Toast is also showing an ability to improve profitability even as it grows its top line. The company reported positive free cash flow in the last quarter. With free cash flow starting to grow along with revenue, the stock could be an absolute steal at a price-to-sales ratio of 3.7, which is unjustifiably low for a high-growth SaaS stock.
2. Live Nation Entertainment
Another megatrend that investors shouldn't overlook is growing demand for live music. Concerts are now a larger percentage of revenue for music artists. Live Nation Entertainment, which owns the leading ticketing service Ticketmaster, is enjoying tremendous momentum right now, and the stock looks like a bargain.

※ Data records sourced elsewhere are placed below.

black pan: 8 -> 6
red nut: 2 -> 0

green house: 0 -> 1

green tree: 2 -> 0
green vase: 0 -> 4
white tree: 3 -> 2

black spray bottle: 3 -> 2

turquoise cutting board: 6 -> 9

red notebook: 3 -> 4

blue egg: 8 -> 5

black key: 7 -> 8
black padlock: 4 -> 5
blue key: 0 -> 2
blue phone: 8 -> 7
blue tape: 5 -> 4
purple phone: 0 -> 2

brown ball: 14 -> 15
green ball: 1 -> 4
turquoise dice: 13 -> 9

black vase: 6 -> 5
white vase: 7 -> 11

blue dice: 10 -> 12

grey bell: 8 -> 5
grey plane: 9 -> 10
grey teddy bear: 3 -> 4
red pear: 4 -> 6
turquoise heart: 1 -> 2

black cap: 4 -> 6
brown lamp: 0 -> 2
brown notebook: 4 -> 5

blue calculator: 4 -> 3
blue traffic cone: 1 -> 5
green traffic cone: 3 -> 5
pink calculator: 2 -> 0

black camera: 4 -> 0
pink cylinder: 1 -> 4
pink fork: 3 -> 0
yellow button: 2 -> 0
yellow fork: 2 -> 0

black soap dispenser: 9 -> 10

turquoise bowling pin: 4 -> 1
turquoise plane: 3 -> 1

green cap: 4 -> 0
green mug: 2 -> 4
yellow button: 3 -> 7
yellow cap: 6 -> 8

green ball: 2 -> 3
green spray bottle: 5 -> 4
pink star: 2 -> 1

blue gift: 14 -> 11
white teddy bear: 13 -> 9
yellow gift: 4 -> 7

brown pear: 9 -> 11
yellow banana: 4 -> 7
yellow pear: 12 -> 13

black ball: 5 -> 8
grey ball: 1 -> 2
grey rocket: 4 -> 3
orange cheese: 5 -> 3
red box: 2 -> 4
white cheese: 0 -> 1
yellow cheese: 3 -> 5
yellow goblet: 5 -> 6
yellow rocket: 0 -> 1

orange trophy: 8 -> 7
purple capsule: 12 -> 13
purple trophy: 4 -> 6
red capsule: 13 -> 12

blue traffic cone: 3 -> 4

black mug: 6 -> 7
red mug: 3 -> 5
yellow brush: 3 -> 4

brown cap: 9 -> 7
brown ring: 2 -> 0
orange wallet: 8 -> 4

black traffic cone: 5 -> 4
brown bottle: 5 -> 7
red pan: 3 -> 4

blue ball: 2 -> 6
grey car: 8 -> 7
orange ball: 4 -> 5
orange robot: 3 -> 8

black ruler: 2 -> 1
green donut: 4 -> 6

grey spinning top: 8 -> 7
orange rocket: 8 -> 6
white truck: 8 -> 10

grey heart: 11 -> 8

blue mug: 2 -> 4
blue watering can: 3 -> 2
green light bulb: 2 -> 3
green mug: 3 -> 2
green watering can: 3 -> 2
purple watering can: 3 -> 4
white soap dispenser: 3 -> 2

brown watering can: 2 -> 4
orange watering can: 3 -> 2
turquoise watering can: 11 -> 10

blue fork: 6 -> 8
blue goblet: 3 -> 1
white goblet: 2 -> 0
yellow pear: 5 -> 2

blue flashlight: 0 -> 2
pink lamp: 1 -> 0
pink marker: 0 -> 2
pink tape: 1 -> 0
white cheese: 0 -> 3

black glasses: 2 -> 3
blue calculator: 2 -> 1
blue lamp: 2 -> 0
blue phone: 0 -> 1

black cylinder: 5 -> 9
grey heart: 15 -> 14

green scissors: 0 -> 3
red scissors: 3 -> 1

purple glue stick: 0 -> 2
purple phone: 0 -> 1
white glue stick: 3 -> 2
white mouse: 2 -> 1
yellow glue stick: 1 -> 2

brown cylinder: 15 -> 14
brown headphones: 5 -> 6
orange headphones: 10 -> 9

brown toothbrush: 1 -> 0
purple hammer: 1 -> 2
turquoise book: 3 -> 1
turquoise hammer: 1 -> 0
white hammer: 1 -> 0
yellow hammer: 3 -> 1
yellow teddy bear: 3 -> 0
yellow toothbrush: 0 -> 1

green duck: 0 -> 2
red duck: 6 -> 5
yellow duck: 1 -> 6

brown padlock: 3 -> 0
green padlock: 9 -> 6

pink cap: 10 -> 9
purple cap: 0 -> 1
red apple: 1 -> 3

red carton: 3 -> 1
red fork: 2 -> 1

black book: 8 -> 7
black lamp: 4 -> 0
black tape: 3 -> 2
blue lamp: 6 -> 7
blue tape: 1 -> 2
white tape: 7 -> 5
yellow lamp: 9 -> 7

The shutdown of live events during the pandemic was only a speed bump for Live Nation, which has been delivering above-average growth for many years. Over the last 10 years, revenue grew at an 11% annualized rate, with free cash flow growing nearly 20% per year.
Live Nation serves more than 670 million fans across 48 countries. That huge customer base is built around a growing pool of artists who turn to the company to promote their events. Live Nation is dominating the live market given its vast distribution channels across mobile apps, various branded websites, and relationships with artists. It also generates lucrative revenue streams from advertising and sponsorships.
Revenue grew 27% year over year in the second quarter, driven by a 20% increase in tickets sold this year. That comes to 117 million sold tickets year to date. Wall Street is understandably skeptical that the company can maintain such strong momentum as the pandemic recovery completes its course.
However, management believes the company is set up for "very strong" growth in 2024, based on growth in attendance and improving profitability per fan at the events. The company is seeing tremendous growth in Latin America, up 35% in the second quarter, and management is still working to expand in other markets. All told, Live Nation has a lot of growth left in the tank.
Most importantly, the stock is not pricing in a lot of growth. At a price-to-free cash flow ratio of 13.8, this growth stock is an incredible bargain. With a valuation this inexpensive, the stock could still move higher over the next several years, even if revenue growth were to slow.